REST DER WELT / LEIPZIGER BUCHMESSE

18/03/13 Nicht das Geschäft wie in Frankfurt, sondern das Buch stehe in Leipzig im Mittelpunkt. Die Buchmesse, die allmählich an die Grenzen ihrer Kapazität stöß, ist am Sonntag (17.3.) zu Ende gegangen.

Von Werner Thuswaldner

„Leipzig liest“ heißt jeweils der Slogan. In Leipzig herrschte diesmal Winter. Schnee und minus fünfzehn Grad am Eröffnungstag. Die Zugvögel, heißt es, sollen auf ihrem Weg aus dem Süden wieder umgedreht haben. Auf Plakaten in der Stadt war zu lesen: „Leipzig niest“. Der Slogan hat noch andere Abwandlungen erfahren. Den am wenigsten geglückten dichteten die Fliesenleger der Stadt: „Leipzig fliest“. Die Gärtner mussten ihre Frühlingskampagne verschieben. Sie sollte lauten: „Leipzig spießt“. Dagegen werden die Feierlichkeiten zur Erinnerung an die Völkerschlacht von Leipzig vor 200 Jahren, unter dem Motto „Leipzig schießt“ pünktlich stattfinden.

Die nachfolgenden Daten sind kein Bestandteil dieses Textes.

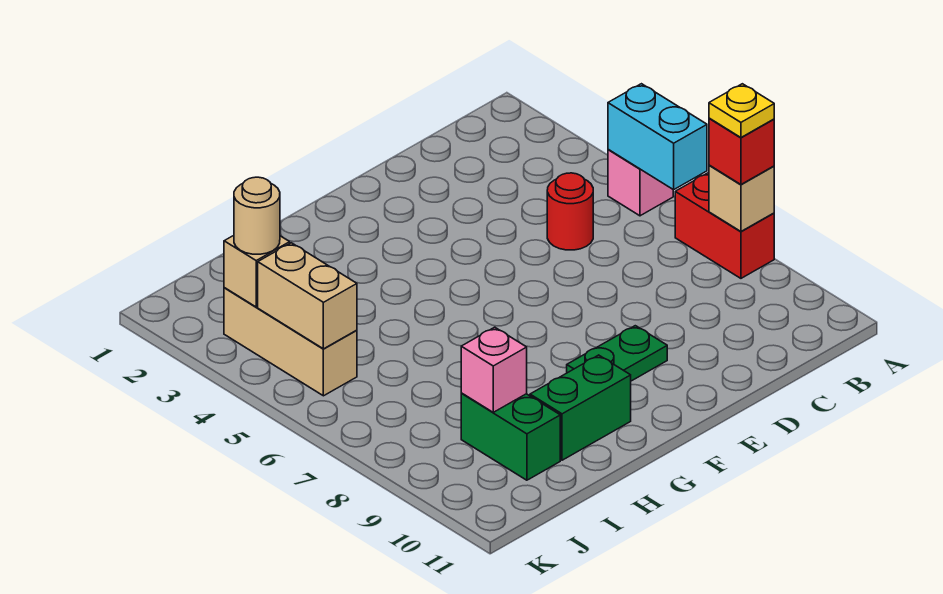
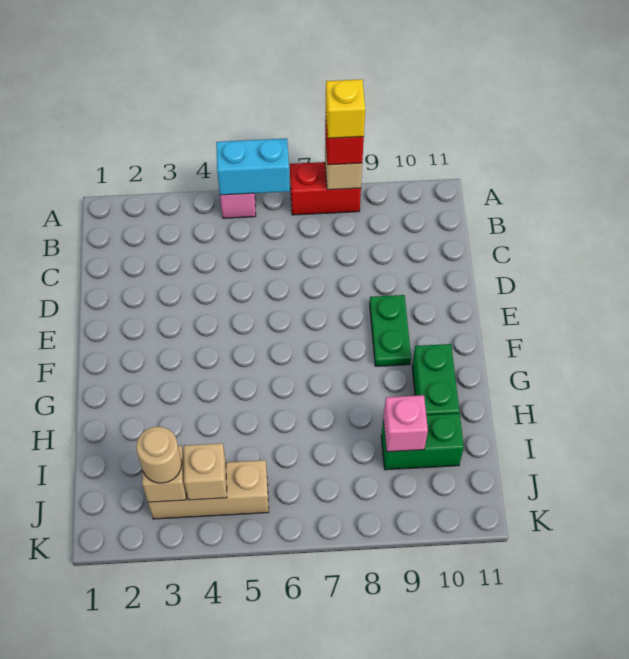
yellow plate A8 level 4 -> yellow brick A8 level 4
red round brick C5 level 1 -> none
tan brick J4:J5 level 2 -> tan brick J4 level 2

Natürlich gab es wieder einen Besucherrekord. 170.000 Interessierte kamen in die Hallen der Messe. Man muss sich fragen, wie lang diese Steigerung noch weitergehen kann, bis die Messe an die Grenzen ihrer Kapazität angelangt ist. Schon jetzt kommt es an Kreuzungspunkten der Verkehrswege, dort wo Ströme von Menschen aufeinandertreffen, zu bedrohlichen Massierungen. Bestimmte Verbindungen werden dann gesperrt und Oberlichten zur Frischluftzufuhr geöffnet. Ob sich so auf Dauer der Ausbruch von Paniken verhindern lassen wird, bleibe dahingestellt.

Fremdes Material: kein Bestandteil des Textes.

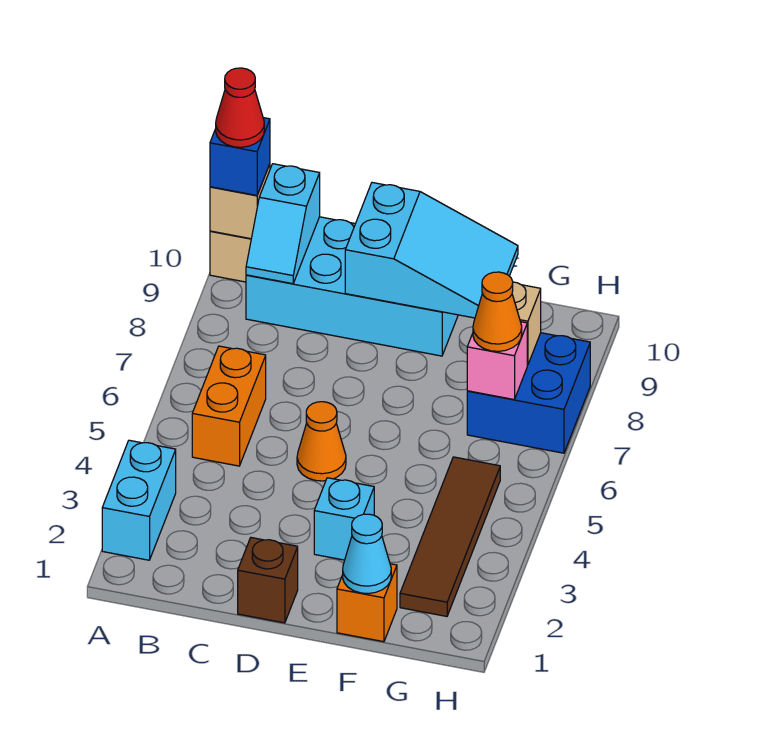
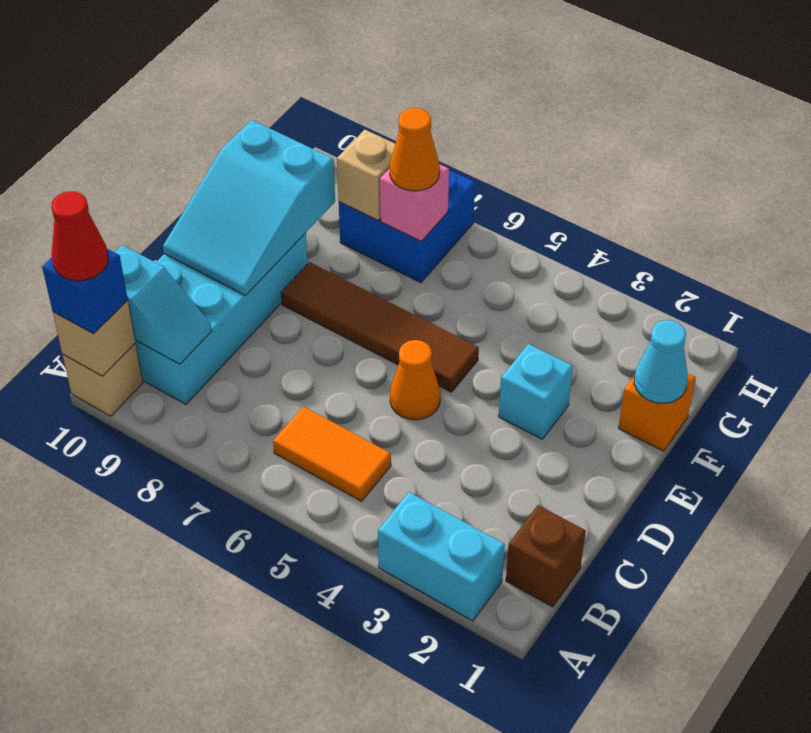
orange brick B5:B6 level 1 -> orange tile B5:B6 level 1
brown brick D1 level 1 -> brown brick B1 level 1
cyan slope D9:F10 level 2 top D -> cyan slope D9:F10 level 2 top F
brown tile G2:G5 level 1 -> brown tile E5:E8 level 1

Auffallend viele Schulklassen werden durch die Messe geschleust. Sie sind gut für die Statistik. Dass viele der Schülerinnen und Schüler die Messe wieder verlassen, ohne mit einem Buch in Berührung gekommen zu sein, liegt an den Massen, die sich durch die Gänge zwängen. Wie schon in den Jahren zuvor, beleben hunderte maskierte Gestalten das Bild. Sie haben nichts mit einem etwa verlängerten Karneval zu tun, sie entspringen den Mangas, einer japanische Bildgeschichten-Literatur, die sich unter jüngeren Leuten großer Beliebtheit erfreut.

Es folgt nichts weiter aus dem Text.